Asteroseismology observations: To have a better understanding of the relation between the bias and BERV, we select the high-S/N observations of ϵ Indi and the comparatively lower S/N observations of HD40307. For each star, we constructed a template from the data collected on their first night and usde it to extract RVs from all others, maximising the BERV separation between the stellar template and the last observation of the dataset. Figure E.1 presents the results from this comparison, clearly showing that the systematic bias disappears as the temporal distance between data and model increases. If we start by focusing on the top row (data from ϵ Indi) we find that the decrease of the peak-to-peak amplitude of the residuals is accompanied by a slight increase in the dispersion. A comparison between the first two nights shows a decrease in the structure of the residuals. Strangely, the application to the third night leads to a slight positive trend and, after that point, it converges to values close to zero. The behaviour of HD40307 (middle row) differs from the one found on Indi, as the change to a positive trend only occurs one day later (on the 4th night). Furthermore, the convergence towards ’flat’ residuals is slower, as the trend persists in all cases. However, the peak-to-peak impact of this systematic bias is larger on this star, in comparison with Indi.

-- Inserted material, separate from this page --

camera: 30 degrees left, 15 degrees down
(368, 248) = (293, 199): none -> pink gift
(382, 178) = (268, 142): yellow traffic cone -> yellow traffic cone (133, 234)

These conclusions are summarised in the bottom panels of Figure E.1, which shows the RV slope as a function of the separation between the template and the data, alongside with Pearson’s correlation coefficient (which is summarised in Table E.1). One possible explanation for the difference in behavior between the two cases is that the BERV variation for ϵ Indi is such that we there is no overlap between two consecutive nights. However, the long duration of the HD40307 nights of observations allow for a significant overlap in BERV between different days.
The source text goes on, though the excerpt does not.